In Los Angeles, rigorous training and role playing at the Los Angeles Police Academy have resulted, on average, in far fewer police deaths on domestic calls than in other departments nationally. But "across the board, all of us could tell you about close calls," said Lt. Dan Hoffman, Hamilton's boss at the Devonshire Station.

Indeed, authorities say there are so many close calls and serious injuries that the LAPD and most other law enforcement agencies don't even bother to keep count.

In 1992, there were 91,024 assaults on police officers nationwide, more than eight times the number of assaults in 1960, according to a recent study by the police chiefs association and Columbia University. Much of that increase has come in the past eight years, and each year, a higher and higher percentage of the injuries is attributed to responses to domestic disturbances, said association President Dennis Martin.

"It's the most dangerous call for a police officer to walk into, because it's so vague," said Gerald Arenberg, association executive director.
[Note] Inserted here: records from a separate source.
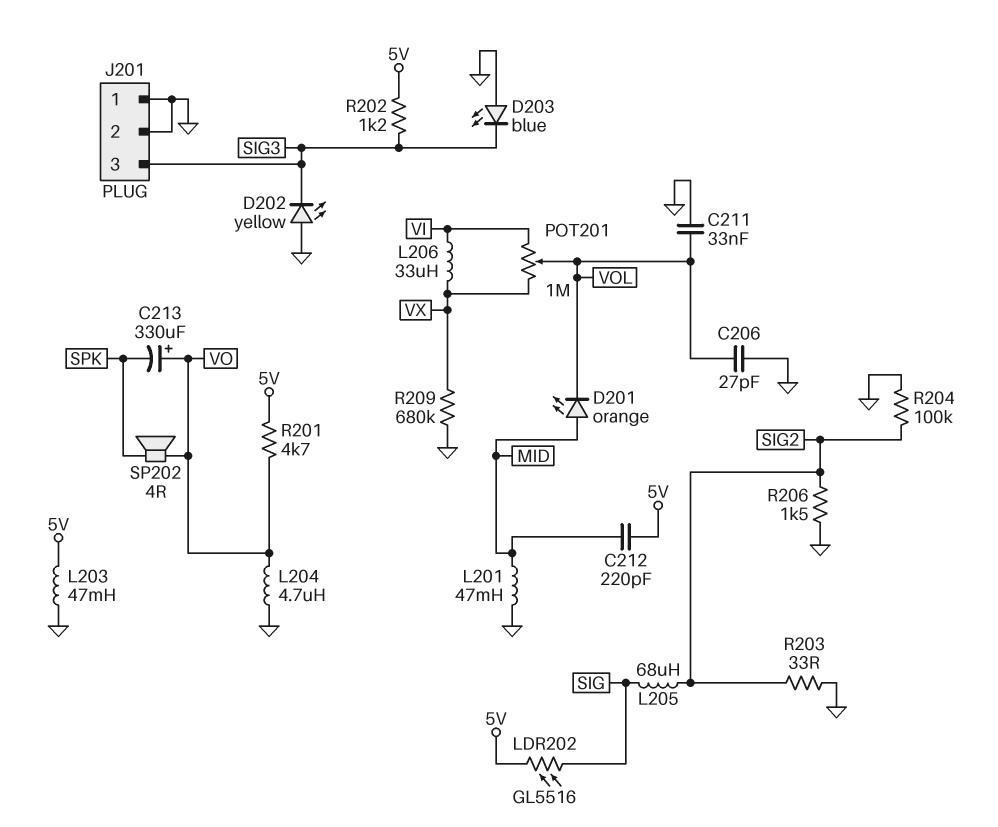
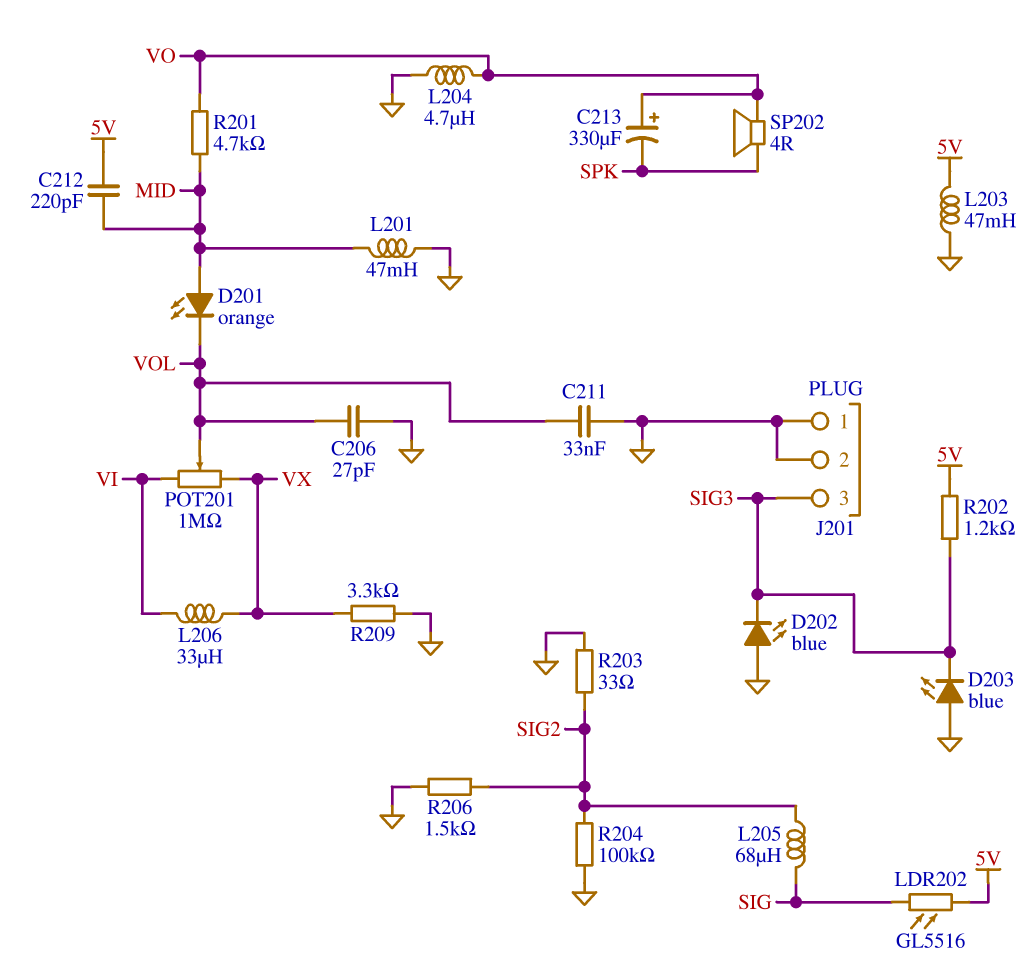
D202: LED yellow (A GND, K SIG3) -> LED blue (A GND, K SIG3)
R201: 4.7k (5V, VO) -> 4.7k (MID, VO)
R209: 680k (GND, VX) -> 3.3k (GND, VX)

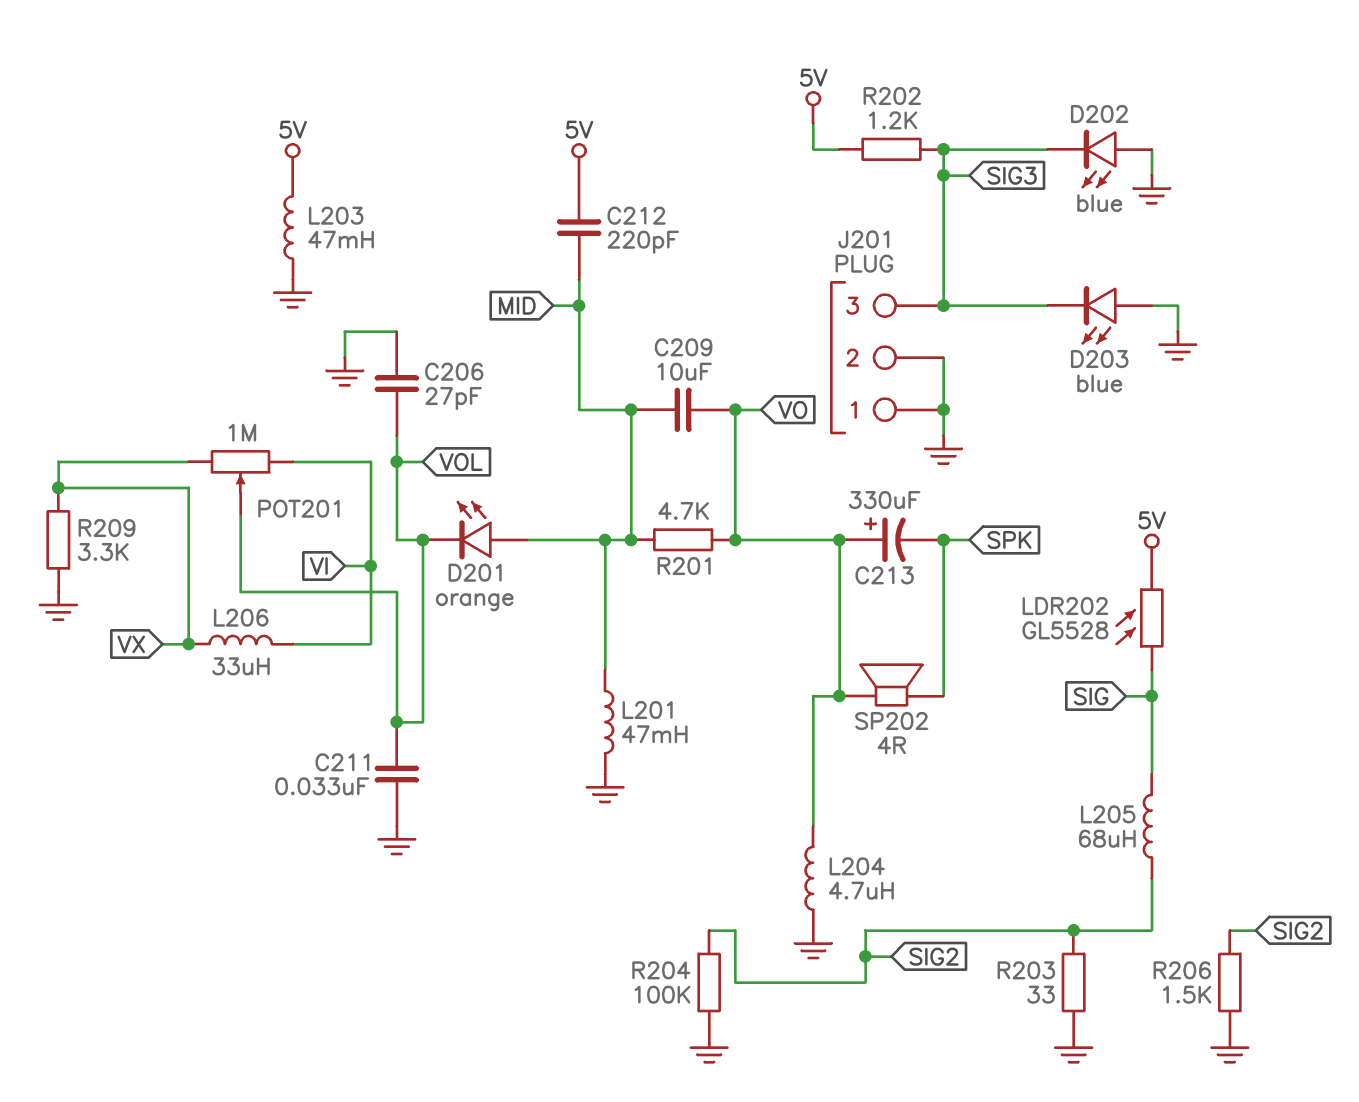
C209: none -> 10uF (MID, VO)
LDR202: GL5516 (5V, SIG) -> GL5528 (5V, SIG)

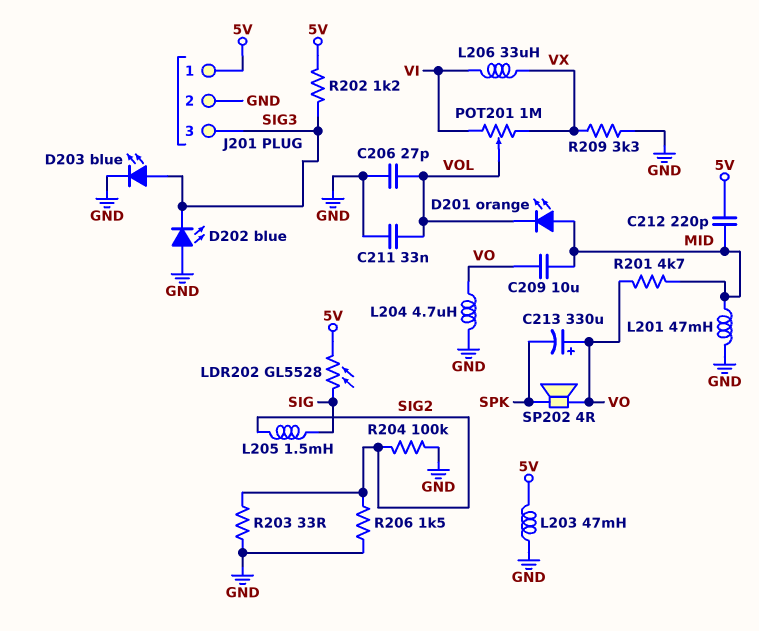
D203: LED blue (A GND, K SIG3) -> LED blue (A SIG3, K GND)
J201 pin 1: GND -> 5V
L205: 68uH (SIG, SIG2) -> 1.5mH (SIG, SIG2)

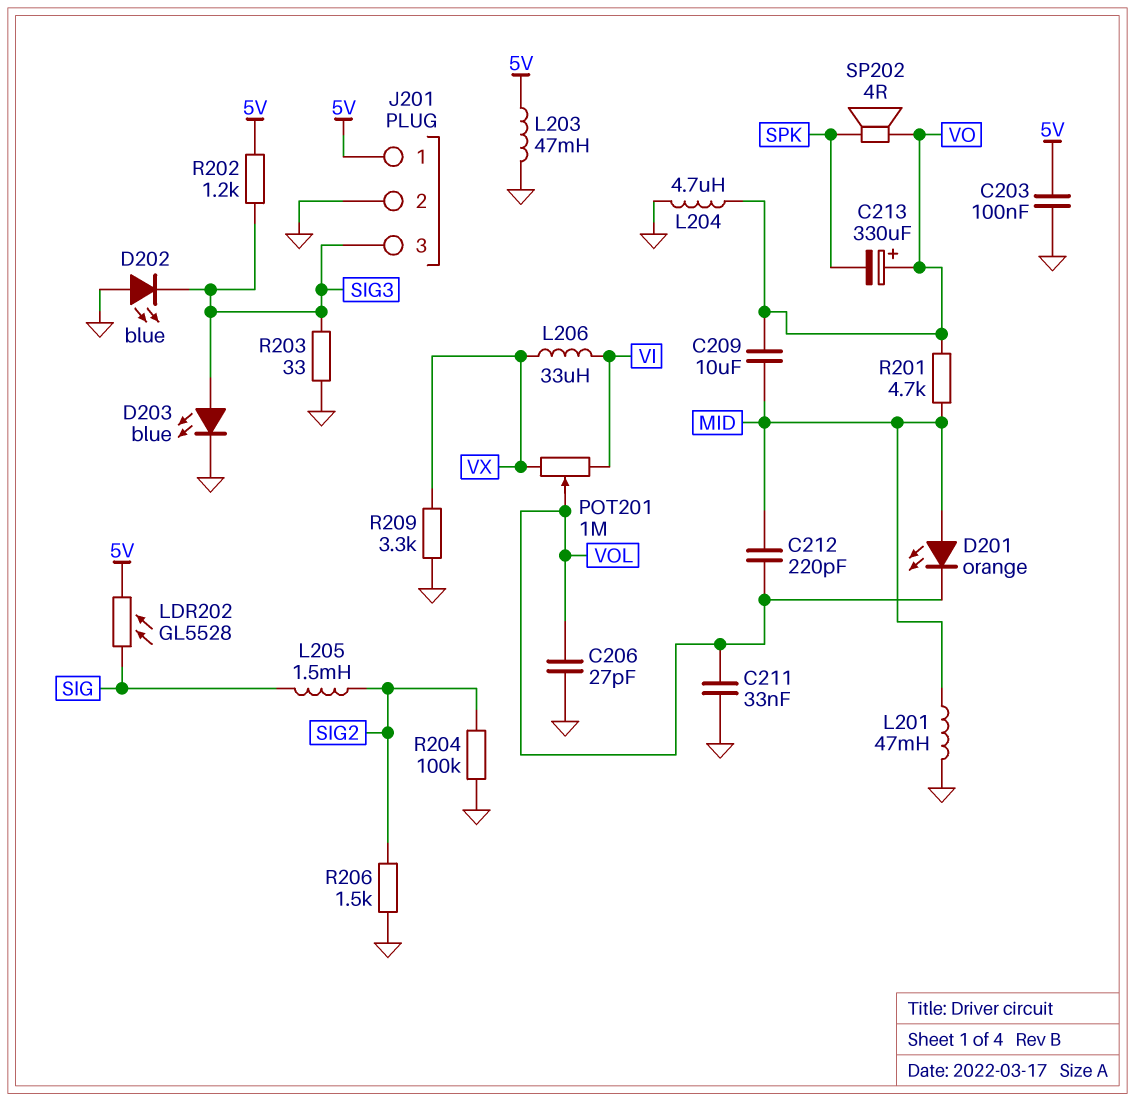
C203: none -> 100nF (5V, GND)
C212: 220pF (5V, MID) -> 220pF (MID, VOL)
R203: 33 (GND, SIG2) -> 33 (GND, SIG3)

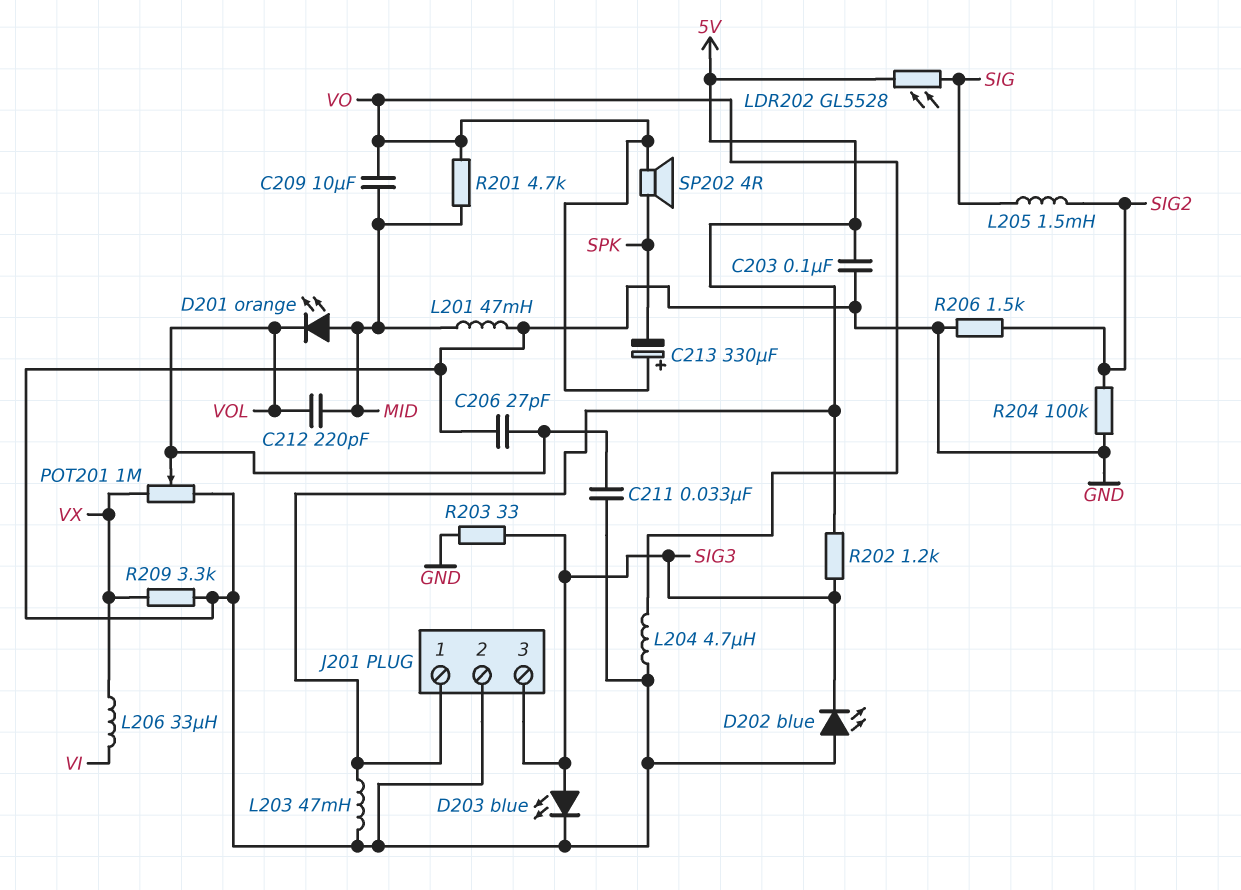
POT201: 1M (VI, VX, wiper VOL) -> 1M (GND, VX, wiper VOL)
For 30 years Arenberg has studied the slayings of more than 6,000 officers nationwide killed in the line of duty. "A family disturbance should ring for any police officer as one of extreme danger. It is a very scary call to go on."

Police frequently are called repeatedly to the same house to quell disturbances caused by warring spouses or siblings. But they must assess each situation independently and immediately. Even the most modern mobile display terminals in LAPD squad cars, which are linked to department computers, can't provide a complete history on a household, said Lt. John Dunkin.

And even if police had seized guns involved in a prior dispute at a residence, chances are the weapons would already be back in the hands of their owners; authorities can confiscate guns from an agitated resident, but state law requires that they return them after 48 hours.

Sometimes, police can haul away the violent person for psychiatric counseling or criminal charges, if the officers believe the person poses a threat to a family member or himself. But often, the most that officers can do is to quiet things down, leave the scene of the disturbance and hope for the best.